Ce qu'Erwan avait dit ... Il bafouait la mémoire d'un mort.

Les yeux perdus dans le vague, Raphaël se souvenait. Au-dessus d'eux, le ciel était bleu, éclatant. Personne n'avait envie d'aller en cours, en attendant, ils étaient allongés dans l'herbe. Ils étaient nombreux. Sacha était contre un arbre et il riait fort. Sa chère et tendre était installée entre ses jambes, le dos collait à son torse. Ils s'affichaient sans aucun soucis. Ce n'était pas le cas de tous les couples présents. C'était exactement ce qu'il avait pensé, en voyant Terrance glisser ses doigts sur le poignet nu d'Erwan. Il le regardait avec amour.

A l'époque, il avait pensé que c'était aussi triste que compréhensible qu'ils n'osent pas se montrer publiquement. Il les avait néanmoins envié, parce que trouver quelqu'un avec qui partager de tels sentiments, c'était beau. Lui-même n'avait jamais eu l'occasion d'être vraiment en couple, uniquement des amourettes de vacances, loin des regards, loin des personnes qui pouvaient le reconnaître ... C'était une sonnerie lointaine qui les avait arrachés à la caresse du soleil.

Ce geste tendre, c'était le premier qu'il avait surpris, mais une fois qu'il avait compris où regarder, il avait vu les signes. Il avait vu les pommettes d'Erwan qui rougissaient sous les allusions. Il avait vu les doigts qui se frôlaient. Il avait vu les contacts qui duraient juste un peu trop longtemps. Il avait remarqué Terrance qui s'attardait dans les vestiaires des cours de sport, à la suite d'Erwan. Il avait eu envie de tout ça. Il aurait aimé vivre tout ça. Il aurait voulu sourire dans le cou de quelqu'un, il aurait aimé frôler ses côtes, il aurait aimé partager ... Il ne le ferait pas. Il n'avait pas trouvé pas de compagnon -ni même le moindre plan baise- à cette période là, pas plus qu'il n'en avait eu depuis.

Perdu dans ses souvenirs, il revit le moment. C'était la dernière fois qu'il avait vu Terrance. Ils n'étaient pas proches et pourtant, il l'avait vu, la veille de son décès.

Terrance avait l'air nerveux, il passait souvent sa main dans ses cheveux dans un geste qui n'avait rien d'habituel. Il avait l'air gêné. C'était presque sur le ton de la confidence qu'il le lui avait dit.

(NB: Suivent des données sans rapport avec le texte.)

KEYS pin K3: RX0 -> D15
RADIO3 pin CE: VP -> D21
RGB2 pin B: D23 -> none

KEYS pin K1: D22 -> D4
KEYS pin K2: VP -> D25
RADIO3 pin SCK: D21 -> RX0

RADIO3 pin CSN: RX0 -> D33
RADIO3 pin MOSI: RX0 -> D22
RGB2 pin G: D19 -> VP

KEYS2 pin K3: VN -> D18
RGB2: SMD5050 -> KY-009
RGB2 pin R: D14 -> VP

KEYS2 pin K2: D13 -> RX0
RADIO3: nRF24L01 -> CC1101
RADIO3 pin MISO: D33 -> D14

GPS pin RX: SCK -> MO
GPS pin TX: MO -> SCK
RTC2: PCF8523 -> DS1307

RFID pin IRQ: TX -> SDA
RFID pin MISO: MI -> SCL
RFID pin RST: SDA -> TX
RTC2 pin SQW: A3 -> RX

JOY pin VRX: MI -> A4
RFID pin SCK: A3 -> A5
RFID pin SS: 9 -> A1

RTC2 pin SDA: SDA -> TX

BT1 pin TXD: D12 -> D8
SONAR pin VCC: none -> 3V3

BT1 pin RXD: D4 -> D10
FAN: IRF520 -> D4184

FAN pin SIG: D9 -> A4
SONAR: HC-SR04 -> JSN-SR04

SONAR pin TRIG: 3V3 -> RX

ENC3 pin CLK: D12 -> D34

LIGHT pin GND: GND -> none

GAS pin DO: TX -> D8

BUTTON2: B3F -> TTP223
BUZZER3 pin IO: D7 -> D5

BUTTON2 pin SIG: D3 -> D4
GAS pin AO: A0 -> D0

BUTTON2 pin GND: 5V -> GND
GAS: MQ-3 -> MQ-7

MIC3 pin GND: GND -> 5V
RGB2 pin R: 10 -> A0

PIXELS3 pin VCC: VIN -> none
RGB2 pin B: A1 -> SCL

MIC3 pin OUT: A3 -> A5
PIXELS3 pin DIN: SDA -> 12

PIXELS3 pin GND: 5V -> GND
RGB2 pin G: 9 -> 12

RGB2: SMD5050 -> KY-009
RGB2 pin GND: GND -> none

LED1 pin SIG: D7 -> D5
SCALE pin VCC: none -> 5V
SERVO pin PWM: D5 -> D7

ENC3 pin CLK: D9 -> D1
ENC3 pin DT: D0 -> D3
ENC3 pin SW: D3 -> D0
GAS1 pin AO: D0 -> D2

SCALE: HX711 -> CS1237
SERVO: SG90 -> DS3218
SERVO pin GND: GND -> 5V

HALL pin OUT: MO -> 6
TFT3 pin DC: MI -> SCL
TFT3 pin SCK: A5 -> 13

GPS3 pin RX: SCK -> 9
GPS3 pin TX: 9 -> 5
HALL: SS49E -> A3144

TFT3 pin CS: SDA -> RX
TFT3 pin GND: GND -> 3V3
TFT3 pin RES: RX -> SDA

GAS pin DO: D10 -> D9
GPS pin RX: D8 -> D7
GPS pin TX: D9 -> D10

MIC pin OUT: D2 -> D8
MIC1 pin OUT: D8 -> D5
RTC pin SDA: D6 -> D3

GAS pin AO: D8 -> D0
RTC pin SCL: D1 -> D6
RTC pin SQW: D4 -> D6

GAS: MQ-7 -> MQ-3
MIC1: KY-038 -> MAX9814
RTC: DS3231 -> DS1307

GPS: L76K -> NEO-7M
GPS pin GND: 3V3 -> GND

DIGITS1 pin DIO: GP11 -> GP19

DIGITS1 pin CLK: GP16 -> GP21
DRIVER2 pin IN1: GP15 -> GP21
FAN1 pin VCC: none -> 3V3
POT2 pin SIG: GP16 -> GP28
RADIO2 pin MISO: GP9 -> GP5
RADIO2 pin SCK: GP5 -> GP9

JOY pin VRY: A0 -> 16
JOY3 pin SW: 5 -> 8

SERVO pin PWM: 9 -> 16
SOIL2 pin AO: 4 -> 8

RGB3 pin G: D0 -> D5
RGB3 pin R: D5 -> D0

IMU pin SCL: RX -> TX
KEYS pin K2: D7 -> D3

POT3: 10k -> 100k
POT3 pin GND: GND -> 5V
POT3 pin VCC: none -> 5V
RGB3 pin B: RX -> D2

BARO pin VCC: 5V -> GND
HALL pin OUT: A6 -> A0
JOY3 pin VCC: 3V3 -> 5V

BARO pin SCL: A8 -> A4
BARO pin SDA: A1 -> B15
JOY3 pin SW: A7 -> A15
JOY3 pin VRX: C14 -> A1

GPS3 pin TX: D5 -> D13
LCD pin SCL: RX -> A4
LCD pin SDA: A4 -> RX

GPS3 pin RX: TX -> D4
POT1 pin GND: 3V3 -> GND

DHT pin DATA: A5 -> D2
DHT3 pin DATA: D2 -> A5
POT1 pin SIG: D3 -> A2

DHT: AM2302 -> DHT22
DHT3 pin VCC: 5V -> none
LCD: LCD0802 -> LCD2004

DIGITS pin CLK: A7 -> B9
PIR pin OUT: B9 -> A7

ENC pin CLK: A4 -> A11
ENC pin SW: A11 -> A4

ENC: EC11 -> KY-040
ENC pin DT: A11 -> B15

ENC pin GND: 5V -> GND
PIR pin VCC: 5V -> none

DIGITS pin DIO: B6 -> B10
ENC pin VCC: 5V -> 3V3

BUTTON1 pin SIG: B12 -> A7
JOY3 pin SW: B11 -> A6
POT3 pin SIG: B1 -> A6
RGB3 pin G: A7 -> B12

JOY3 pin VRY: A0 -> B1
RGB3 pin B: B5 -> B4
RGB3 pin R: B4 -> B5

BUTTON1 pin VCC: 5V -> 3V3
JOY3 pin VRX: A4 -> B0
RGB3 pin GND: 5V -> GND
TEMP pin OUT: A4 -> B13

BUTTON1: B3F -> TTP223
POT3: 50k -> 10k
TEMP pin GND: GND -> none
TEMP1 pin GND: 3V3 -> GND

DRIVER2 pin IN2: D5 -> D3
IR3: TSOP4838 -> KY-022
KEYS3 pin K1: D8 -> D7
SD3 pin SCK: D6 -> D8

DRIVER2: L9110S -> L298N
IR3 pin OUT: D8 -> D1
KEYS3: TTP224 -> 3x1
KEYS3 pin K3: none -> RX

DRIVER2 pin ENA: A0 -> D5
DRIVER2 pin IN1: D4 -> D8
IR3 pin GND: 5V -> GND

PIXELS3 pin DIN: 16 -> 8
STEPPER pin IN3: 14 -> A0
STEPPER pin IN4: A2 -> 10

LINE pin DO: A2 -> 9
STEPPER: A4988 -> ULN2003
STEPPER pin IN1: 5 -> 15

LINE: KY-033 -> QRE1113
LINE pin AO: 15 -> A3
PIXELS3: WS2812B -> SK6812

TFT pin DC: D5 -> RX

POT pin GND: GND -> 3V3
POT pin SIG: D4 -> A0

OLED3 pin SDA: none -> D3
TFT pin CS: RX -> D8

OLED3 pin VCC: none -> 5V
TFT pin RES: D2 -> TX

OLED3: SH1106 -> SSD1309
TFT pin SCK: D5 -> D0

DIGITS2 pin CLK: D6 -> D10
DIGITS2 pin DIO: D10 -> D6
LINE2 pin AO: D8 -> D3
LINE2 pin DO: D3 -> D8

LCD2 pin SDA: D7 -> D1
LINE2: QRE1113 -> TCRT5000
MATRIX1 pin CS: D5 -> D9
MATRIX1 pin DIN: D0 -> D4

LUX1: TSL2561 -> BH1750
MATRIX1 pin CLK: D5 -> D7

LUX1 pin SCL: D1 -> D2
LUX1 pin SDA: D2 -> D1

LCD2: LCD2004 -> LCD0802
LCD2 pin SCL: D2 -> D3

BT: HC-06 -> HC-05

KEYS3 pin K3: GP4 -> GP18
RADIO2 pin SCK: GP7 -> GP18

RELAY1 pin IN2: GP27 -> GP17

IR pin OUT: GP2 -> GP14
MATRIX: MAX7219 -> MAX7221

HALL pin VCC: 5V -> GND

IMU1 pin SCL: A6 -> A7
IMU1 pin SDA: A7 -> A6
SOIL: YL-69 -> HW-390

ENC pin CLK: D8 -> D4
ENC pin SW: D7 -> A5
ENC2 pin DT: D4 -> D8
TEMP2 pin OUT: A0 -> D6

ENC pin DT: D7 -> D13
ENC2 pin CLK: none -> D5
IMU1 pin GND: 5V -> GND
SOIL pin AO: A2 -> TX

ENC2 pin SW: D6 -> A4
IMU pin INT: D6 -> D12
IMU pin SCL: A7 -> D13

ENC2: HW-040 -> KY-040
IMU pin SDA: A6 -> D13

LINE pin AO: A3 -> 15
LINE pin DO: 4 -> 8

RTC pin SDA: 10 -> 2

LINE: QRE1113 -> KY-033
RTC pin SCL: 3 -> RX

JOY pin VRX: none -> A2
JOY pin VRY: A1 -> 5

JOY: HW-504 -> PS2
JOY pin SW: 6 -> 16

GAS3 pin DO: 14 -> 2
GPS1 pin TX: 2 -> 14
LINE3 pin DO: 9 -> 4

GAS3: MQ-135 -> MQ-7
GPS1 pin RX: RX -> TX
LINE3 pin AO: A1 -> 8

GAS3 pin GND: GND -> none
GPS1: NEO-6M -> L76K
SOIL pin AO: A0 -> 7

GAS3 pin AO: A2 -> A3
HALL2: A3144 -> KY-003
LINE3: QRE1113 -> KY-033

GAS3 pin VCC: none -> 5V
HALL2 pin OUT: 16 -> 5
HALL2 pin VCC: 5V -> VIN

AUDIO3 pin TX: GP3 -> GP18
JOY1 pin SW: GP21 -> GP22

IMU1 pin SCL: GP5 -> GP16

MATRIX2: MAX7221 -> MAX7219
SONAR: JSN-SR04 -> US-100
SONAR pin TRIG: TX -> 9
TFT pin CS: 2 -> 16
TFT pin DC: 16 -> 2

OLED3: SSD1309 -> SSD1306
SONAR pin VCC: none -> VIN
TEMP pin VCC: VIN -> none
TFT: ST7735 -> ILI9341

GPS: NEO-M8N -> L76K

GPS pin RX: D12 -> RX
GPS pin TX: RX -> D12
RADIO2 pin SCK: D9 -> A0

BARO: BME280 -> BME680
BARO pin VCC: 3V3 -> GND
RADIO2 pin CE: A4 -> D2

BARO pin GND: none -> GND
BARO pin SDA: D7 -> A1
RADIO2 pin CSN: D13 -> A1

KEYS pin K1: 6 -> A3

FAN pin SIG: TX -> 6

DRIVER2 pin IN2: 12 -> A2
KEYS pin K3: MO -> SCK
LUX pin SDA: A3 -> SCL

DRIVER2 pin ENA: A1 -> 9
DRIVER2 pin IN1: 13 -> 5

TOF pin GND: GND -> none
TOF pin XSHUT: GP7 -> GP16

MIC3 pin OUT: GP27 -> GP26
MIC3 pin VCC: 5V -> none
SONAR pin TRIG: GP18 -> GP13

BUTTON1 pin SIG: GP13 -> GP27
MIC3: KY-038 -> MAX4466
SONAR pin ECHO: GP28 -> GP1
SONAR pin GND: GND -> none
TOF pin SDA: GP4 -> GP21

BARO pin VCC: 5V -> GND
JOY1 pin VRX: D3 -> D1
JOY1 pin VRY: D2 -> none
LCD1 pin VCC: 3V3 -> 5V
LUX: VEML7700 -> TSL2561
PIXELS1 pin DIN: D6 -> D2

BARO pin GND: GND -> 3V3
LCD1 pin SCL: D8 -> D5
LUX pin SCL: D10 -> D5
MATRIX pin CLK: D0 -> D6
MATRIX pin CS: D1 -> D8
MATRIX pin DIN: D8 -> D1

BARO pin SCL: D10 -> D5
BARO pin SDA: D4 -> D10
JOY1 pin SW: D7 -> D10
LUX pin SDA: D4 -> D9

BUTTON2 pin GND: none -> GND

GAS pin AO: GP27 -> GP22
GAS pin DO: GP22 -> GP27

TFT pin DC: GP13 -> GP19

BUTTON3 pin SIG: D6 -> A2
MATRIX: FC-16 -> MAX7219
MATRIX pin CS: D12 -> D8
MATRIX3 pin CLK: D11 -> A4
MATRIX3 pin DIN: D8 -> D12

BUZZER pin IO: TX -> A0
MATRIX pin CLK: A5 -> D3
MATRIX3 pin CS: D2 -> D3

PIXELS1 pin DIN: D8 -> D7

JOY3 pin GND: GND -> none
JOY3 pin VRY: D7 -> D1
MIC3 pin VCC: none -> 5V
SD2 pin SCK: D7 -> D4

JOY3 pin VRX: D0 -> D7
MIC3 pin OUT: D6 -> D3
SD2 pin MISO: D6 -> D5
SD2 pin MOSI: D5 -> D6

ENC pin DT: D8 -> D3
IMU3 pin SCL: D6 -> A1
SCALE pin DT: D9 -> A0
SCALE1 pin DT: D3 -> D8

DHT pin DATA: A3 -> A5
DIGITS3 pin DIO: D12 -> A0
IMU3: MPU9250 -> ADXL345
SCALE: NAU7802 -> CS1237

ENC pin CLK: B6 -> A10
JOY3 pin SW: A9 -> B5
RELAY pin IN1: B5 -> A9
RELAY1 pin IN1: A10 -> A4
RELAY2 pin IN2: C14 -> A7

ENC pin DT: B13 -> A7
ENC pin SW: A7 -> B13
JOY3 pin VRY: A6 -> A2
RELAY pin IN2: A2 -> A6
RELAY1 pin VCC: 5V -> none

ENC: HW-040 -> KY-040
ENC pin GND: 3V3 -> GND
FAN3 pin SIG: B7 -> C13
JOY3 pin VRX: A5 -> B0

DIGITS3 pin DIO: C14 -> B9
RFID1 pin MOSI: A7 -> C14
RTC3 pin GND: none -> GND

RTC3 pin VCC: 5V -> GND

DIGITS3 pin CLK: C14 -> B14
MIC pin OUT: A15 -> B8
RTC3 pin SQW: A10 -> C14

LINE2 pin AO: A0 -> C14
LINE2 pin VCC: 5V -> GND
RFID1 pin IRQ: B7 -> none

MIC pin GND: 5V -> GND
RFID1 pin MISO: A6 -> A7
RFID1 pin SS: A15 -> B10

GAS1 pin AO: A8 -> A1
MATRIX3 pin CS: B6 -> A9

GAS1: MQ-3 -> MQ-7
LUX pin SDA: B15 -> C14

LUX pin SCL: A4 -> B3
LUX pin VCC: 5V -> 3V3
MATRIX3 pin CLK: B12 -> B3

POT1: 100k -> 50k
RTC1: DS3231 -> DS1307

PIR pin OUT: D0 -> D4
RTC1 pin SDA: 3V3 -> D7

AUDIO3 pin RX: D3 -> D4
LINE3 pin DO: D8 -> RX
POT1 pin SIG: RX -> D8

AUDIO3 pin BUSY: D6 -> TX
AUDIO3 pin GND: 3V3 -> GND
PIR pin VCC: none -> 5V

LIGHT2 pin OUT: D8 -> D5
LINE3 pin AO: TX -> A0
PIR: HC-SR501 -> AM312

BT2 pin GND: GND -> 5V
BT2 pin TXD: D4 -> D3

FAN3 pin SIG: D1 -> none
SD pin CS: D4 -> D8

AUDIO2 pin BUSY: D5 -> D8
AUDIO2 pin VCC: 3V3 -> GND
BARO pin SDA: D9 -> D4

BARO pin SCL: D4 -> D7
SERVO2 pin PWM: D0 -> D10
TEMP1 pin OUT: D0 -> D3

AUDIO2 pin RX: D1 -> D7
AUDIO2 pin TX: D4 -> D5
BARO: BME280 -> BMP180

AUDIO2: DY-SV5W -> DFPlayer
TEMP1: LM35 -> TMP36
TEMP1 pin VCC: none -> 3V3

- Je peux te le dire à toi ... Enfin ... On est pareil.

D'un seul regard, ils s'étaient compris. Raphaël avait souri en douceur tout en hochant de la tête.

- Je sors avec Erwan, mais ... je crois qu'il a peur que ça se sache. Il n'assume pas.

Terrance avait l'air triste, il ne savait pas à quel point il avait raison et à quel point il allait souffrir. Il ne savait pas encore que son propre petit-ami allait se plaindre de lui, juste parce qu'il avait osé parler de son couple. Il ne savait pas à quel point il allait se faire poignarder dans le dos. Homophobe, ce gars amoureux, un peu gêné mais inquiet pour l'homme qu'il aimait, il allait se faire étiqueter d'homophobe. Quand est-ce que ça avait dérapé ? Raphaël ne le connaissait pas assez pour le savoir.

- T'inquiètes pas, ça va aller, vous avez l'air heureux ensemble.

C'était ce qu'il lui avait dit et Terrance avait eu l'air soulagé. Raphaël ignorait simplement à quel point il se trompait. Ça n'irait pas du tout. Il ferma les yeux douloureusement, revenant à l'instant présent. Il aurait aimé être là-bas et rattraper Terrance. Il aurait aimé l'arrêter et lui dire : "Erwan est un con, il ne te mérite pas. Oublie le. Passe à autre chose. Ça va aller." C'était beaucoup de mots, mais il était prêt à dire énormément de choses pour sauver quelqu'un.

Il ne savait pas et il n'avait rien dit. Terrance était mort et pendant longtemps il s'était demandé si le jeune homme était venu pour se confier ... et s'il aurait pu dire quelque chose pour changer les choses. Mais il n'y pouvait rien. Le seul responsable, c'était Erwan. Erwan qui affirmait encore et encore qu'il n'avait pas fait exprès. Une bouffée de rage l'enflamma de nouveau. Il devait toujours se retenir pour ne pas quitter son lit et allait cogner ce mec. Il était aussi hypocrite que sans état d'âme.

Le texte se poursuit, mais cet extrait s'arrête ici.